The second phase of the scheme, FAME II, which concluded in March, had a total budget of ₹11,500 crore. FAME III is anticipated to have a smaller budget, but the Indian automobile industry hopes that the incentives will be maintained at ₹10,000 per electric vehicle. Additionally, FAME III is likely to allocate ₹2,000 crore for developing electric mobility infrastructure, including charging networks across the country.

The government’s goal is for at least 30% of all vehicles sold in India by 2030 to be electric models. This target is part of a broader environmental strategy aimed at achieving net-zero emissions by 2070 and reducing carbon emissions by 1 million tonnes by 2030, as stated by Kumaraswamy during an event organized by the Society of Indian Automobile Manufacturers (SIAM) focused on skilling and employment in the EV and electric mobility sector.

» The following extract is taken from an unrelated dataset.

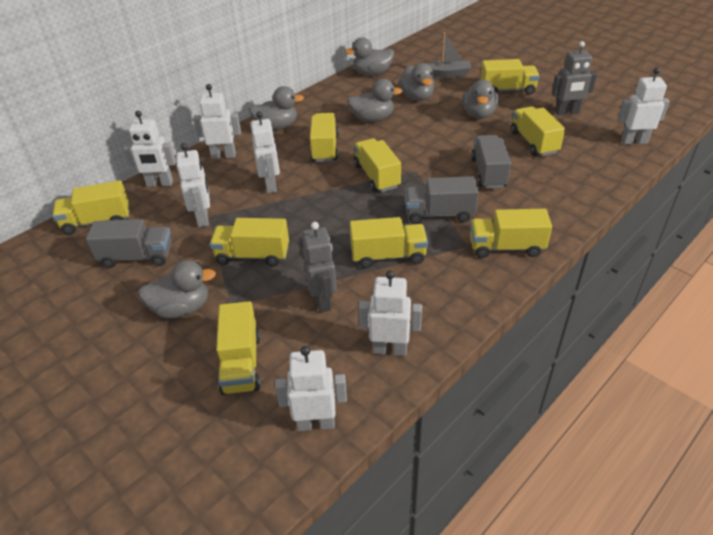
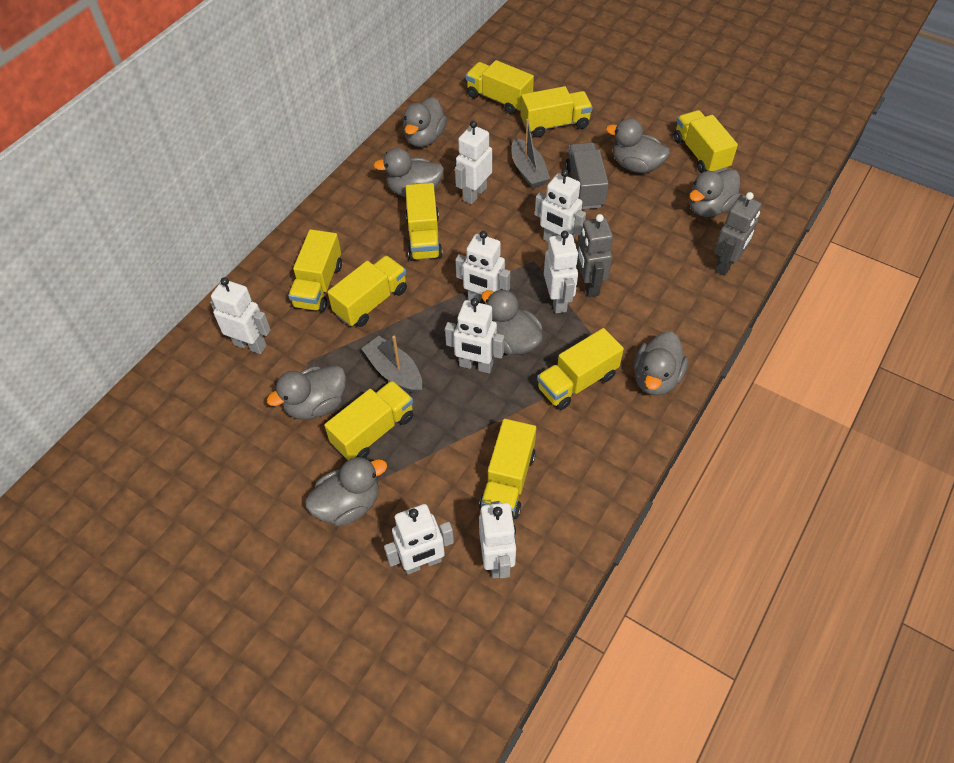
grey boat: 1 -> 2
grey duck: 6 -> 8
grey truck: 3 -> 1
white robot: 7 -> 8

Dr. Hanif Qureshi, additional secretary in the Union Ministry of Heavy Industries, noted that while the adoption of electric three-wheelers, including e-rickshaws, is gaining traction with a penetration rate of around 50%, the penetration rate for electric cars remains low at around 1.8%. This is in stark contrast to the EV penetration rates in other regions, such as the US at 11%, Europe at 24%, and China at 36%.

Kumaraswamy also mentioned that the scope of India’s Automotive Mission Plan has been expanded. Initially focused on boosting the export of automobiles and auto components from 2024 to 2047, the scheme will now include a skilling component aimed at aligning the skills of the workforce with the needs of the EV sector. This decision followed consultations with industry bodies such as SIAM and the Automotive Component Manufacturers’ Association of India. The Ministry of Heavy Industries is developing educational and skilling programs for graduates, postgraduates, and doctoral students in collaboration with the Automotive Skill Development Council.

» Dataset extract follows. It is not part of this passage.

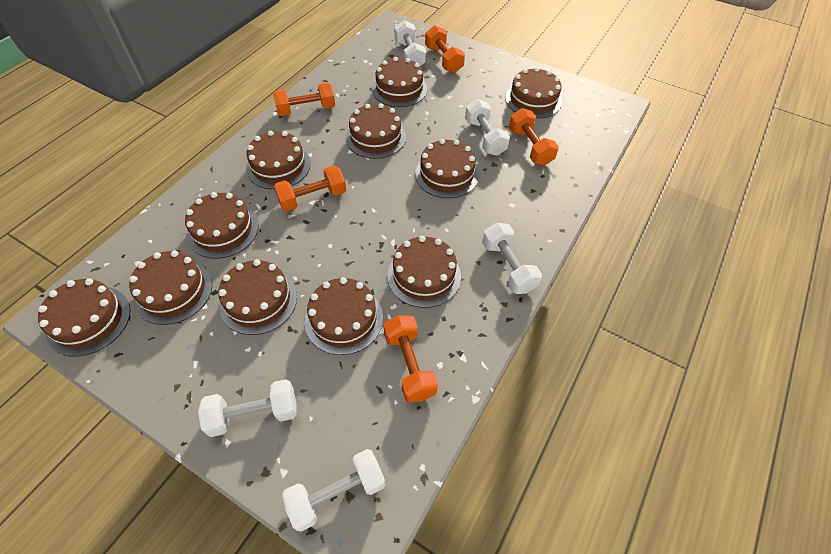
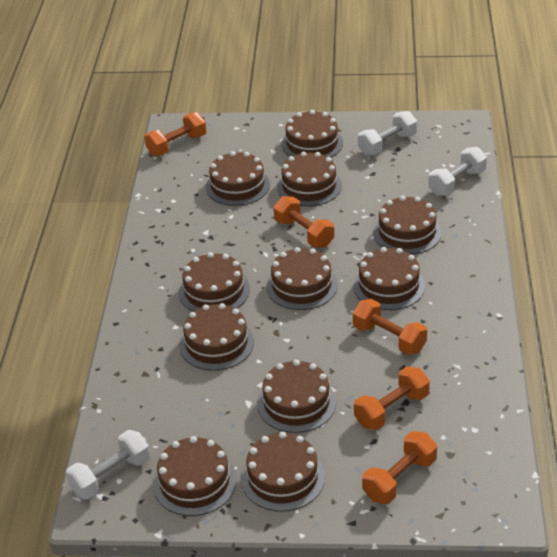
white dumbbell: 5 -> 3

Sudhendu Sinha, an adviser at the government’s think-tank NITI Aayog, emphasized the importance of dispelling the myth that the EV industry is detrimental to the informal sector. He suggested that providing education and global certifications to students would help them secure jobs in the EV industry.

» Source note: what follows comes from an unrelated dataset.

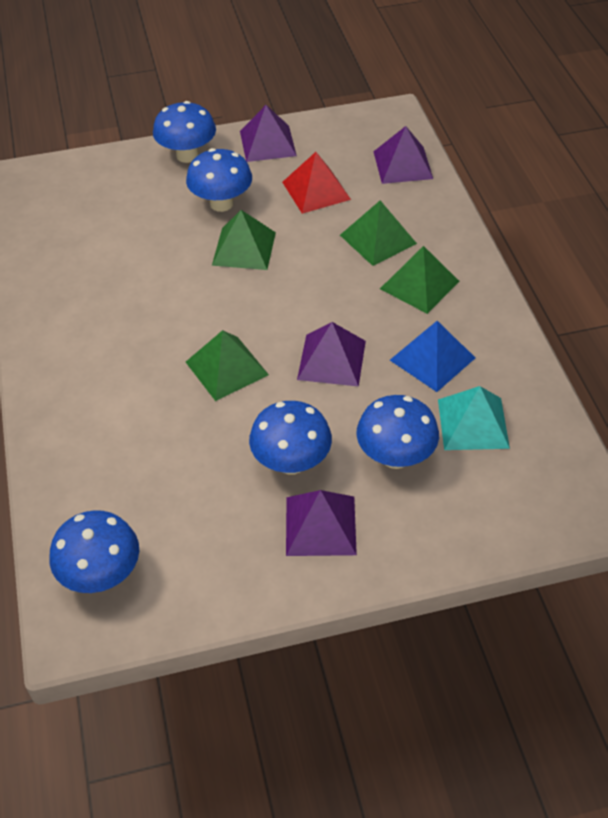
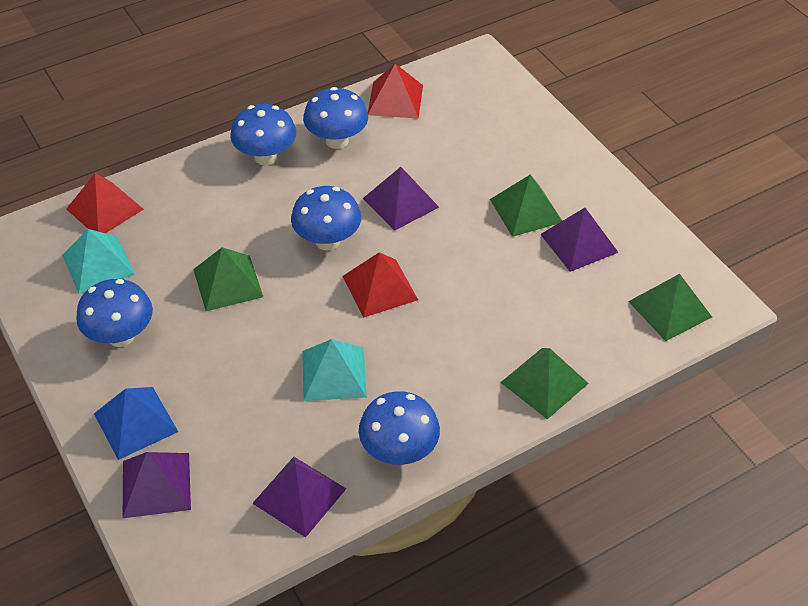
red pyramid: 1 -> 3
turquoise pyramid: 1 -> 2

Neelesh Gupta, a partner at Deloitte India, highlighted the significant investment required for skilling and employment in the EV industry, estimated at ₹13,500 crore. He also pointed out the need for approximately 30,000 new employees annually in the EV sector, although currently, the industry only attracts about half of that number. Gupta launched a report at the event addressing the gaps in skilling within the EV sector.